Suprise!

Everything’s changing. It’s the last quarter of my senior year and I’ve never felt so sure and unsure of my life as I do now... but I love it.

I haven’t written a Blog entry in a while because I haven’t really had anything to say that directly related to having a kidney disease. But then I realized that everything indirectly relates to PKD, and my life is interesting whether I have a disease or not.

I’ve recently coined the phrase, “I’m Lydia Dreyer. I do what I want.” It pretty much sums me up in a nutshell. I guess that isn’t so recent, but lately I’ve been saying it a lot more and living it. I went down to Butler and registered for my classes and I am oh so excited! It finally feels like everything is falling into place with school and life in general... to a certain extent.

The friendships are changing all over the place and that leaves me confused and exhilarated, but I love it. I’ve made a lot of new friends that I wish I would have met earlier in the year rather that when it’s ending, but I’m happy that they’re there nonetheless. I’ve filled out a lot of scholarship forms and have been asked a lot of similar questions, and am learning the expected answers... but I haven’t really been giving them. :)

The national fundraising letter went out that my dad and I co-wrote this year. It was neat; the foundation sent us a copy of the letter and a few sheets of our own without the letter and just the border with our picture. I love getting those little things from the PKD foundation that just remind me that I’m not the only one dealing with this and that there’s other people out there.

When I meet new people and establish friendships, there’s always the initial shock when I mention that I have a kidney disease. It’s usually some off hand joke that I make assuring them that they can drink after me because I don’t have any diseases. Then I laugh and am usually given a look if they don’t know about my pre-existing condition. (Ha Ha. Get it? They can share a drink with me because I don’t have any disease that they could catch--but I do have PKD, aka a disease)

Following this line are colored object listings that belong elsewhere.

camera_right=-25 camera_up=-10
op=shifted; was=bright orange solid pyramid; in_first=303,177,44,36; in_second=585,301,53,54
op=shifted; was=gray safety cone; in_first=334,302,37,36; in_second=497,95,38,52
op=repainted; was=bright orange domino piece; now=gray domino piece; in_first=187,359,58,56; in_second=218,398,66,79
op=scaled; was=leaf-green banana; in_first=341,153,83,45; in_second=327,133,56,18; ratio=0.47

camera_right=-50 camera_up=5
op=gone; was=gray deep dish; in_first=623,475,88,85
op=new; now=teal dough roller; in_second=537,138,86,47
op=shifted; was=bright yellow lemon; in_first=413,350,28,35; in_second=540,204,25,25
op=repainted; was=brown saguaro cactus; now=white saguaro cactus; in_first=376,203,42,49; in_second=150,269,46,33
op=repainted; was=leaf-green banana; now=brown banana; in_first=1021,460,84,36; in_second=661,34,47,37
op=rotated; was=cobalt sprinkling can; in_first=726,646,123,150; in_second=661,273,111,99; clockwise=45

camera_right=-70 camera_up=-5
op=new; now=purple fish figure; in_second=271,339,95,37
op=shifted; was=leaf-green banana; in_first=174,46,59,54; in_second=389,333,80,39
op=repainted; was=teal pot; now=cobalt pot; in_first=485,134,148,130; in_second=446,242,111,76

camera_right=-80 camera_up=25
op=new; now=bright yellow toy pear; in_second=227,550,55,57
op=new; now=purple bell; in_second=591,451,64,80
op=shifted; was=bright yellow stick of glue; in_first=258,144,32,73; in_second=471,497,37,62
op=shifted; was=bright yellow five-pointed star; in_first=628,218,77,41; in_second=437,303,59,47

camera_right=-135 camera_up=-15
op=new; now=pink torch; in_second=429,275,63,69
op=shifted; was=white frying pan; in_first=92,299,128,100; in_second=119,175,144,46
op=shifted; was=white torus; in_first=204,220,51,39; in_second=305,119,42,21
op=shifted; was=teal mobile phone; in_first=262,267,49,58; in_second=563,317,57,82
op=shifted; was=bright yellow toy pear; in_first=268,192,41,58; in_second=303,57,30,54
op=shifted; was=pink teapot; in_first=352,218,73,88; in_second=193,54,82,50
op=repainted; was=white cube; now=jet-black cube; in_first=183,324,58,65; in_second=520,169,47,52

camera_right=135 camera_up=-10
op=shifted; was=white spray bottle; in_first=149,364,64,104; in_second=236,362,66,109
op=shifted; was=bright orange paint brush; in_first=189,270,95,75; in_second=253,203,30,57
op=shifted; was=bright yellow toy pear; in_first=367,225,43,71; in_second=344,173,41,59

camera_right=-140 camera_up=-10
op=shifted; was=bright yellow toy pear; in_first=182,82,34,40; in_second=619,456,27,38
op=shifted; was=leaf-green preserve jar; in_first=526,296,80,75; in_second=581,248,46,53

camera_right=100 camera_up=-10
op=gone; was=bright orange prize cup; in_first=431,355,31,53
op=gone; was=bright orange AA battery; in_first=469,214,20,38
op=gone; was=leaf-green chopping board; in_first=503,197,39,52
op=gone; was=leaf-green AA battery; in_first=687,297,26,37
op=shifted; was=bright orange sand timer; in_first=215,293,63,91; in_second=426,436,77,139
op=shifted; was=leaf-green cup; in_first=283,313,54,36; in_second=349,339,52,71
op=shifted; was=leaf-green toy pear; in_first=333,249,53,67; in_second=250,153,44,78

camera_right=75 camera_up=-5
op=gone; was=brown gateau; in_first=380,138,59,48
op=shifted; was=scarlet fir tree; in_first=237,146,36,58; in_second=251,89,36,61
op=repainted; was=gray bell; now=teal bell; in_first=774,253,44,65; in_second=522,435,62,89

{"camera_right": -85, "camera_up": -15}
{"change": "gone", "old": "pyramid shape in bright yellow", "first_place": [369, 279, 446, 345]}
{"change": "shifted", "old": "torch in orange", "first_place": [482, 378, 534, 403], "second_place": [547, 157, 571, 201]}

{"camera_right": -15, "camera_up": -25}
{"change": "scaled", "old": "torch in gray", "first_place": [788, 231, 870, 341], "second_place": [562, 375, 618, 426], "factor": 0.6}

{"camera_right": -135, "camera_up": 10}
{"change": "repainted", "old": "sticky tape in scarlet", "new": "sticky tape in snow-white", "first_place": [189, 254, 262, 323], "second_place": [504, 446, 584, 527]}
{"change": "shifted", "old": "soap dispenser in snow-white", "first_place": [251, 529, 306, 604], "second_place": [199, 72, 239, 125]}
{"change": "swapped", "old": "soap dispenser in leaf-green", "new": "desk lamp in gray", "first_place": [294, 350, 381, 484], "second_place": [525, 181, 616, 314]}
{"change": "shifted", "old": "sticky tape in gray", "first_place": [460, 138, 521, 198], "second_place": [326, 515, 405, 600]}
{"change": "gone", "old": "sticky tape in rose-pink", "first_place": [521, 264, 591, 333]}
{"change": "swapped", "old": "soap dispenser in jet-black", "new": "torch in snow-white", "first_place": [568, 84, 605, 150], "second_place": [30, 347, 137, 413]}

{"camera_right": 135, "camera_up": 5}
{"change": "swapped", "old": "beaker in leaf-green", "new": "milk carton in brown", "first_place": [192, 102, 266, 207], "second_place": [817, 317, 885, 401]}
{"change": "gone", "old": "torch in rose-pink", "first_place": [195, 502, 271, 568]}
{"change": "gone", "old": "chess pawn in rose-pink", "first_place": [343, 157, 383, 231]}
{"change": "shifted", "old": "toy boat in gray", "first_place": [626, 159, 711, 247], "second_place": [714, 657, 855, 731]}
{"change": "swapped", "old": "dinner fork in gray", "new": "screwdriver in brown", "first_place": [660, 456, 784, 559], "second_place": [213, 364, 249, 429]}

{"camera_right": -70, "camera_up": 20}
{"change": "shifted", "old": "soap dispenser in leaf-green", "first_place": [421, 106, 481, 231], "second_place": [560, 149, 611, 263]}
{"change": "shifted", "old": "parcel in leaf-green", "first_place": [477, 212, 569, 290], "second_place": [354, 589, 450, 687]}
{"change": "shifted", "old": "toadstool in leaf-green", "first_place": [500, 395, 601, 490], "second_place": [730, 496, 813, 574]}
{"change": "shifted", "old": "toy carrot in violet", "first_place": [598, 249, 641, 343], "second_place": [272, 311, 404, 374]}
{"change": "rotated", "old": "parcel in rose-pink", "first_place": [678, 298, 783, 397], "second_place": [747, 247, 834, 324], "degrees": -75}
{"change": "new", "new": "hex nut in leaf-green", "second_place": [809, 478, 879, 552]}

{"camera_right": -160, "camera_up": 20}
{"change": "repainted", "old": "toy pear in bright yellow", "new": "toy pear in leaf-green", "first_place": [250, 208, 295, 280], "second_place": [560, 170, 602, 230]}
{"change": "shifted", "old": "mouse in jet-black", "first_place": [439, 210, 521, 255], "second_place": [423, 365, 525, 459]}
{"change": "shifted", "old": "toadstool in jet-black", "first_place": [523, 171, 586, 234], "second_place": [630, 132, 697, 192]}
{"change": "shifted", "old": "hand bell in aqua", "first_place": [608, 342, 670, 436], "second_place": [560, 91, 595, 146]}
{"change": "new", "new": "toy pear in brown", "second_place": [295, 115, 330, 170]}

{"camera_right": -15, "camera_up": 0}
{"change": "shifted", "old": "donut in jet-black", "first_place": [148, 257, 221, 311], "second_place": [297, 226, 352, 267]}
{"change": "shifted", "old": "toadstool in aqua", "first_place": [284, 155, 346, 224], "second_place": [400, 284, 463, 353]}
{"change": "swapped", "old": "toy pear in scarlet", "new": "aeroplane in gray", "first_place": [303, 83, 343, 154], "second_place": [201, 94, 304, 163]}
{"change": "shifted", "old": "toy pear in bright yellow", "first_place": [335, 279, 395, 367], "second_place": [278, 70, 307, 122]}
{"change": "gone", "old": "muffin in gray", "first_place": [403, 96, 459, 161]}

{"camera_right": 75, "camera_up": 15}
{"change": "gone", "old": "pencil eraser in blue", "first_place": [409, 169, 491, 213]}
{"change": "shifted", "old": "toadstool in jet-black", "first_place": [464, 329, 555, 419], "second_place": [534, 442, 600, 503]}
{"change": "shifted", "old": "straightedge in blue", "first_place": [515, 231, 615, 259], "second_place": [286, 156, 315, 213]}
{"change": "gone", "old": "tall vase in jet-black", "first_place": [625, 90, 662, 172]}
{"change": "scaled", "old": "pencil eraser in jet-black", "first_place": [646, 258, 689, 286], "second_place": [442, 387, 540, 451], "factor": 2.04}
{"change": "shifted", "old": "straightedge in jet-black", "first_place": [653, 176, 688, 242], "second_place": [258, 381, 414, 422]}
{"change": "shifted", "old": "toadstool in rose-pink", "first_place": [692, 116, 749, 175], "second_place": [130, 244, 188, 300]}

PKD has become a part of me. A part of my life and a huge (semi-literally) part of my body. I still go through those times when I just get so pissed that I have it at all. I had one of those moments the other day. I was in the car on the way home from school, venting about something or another at the top of my lungs to a friend. It was a funny scene because I would yell and scream, then apologize about venting so much, and then do it some more, and then apologize and so on. My friend pointed out that I never really do this, so it was okay and whatnot. After that I decided to make the vent worth it and I screamed a few swear words followed by I hate my kidneys. I hate my life. (Which I don’t, it’s just fun to yell)
Don’t worry; I don’t hate my life or my kidneys. I get pretty pissed at both of those things, but I don’t hate them. PKD was a gift that I was given. Duh. It’s a gift to everyone else that has it. We can change the world, change the norm. Who says that kidney diseases aren’t cool? Our movement is helping to fight against genetic discrimination. Our stories inspire others to carry on in the rough times. We can be in medical testing programs, which is pretty sweet. PKD isn’t just a disease, it’s a community, it’s a lifestyle, and it’s a chance to make a difference in the world. Some gifts aren’t pretty at first, but it’s what you make of it that really counts. I’m being pro-active. And I’m living my life. I’m Lydia Dreyer. I do what I want.

Comments

Anonymous said…
Thanks for your work on the blog. It is nice to know that one is not alone. We, my wife and I, recently had to break the news to our 15 yr old son that he has pkd like myself. It was a hard thing to do. I wish I knew what stage I was at his age as it might help to answer some of his questions.
Well, thanks again, and may God bless you and your family.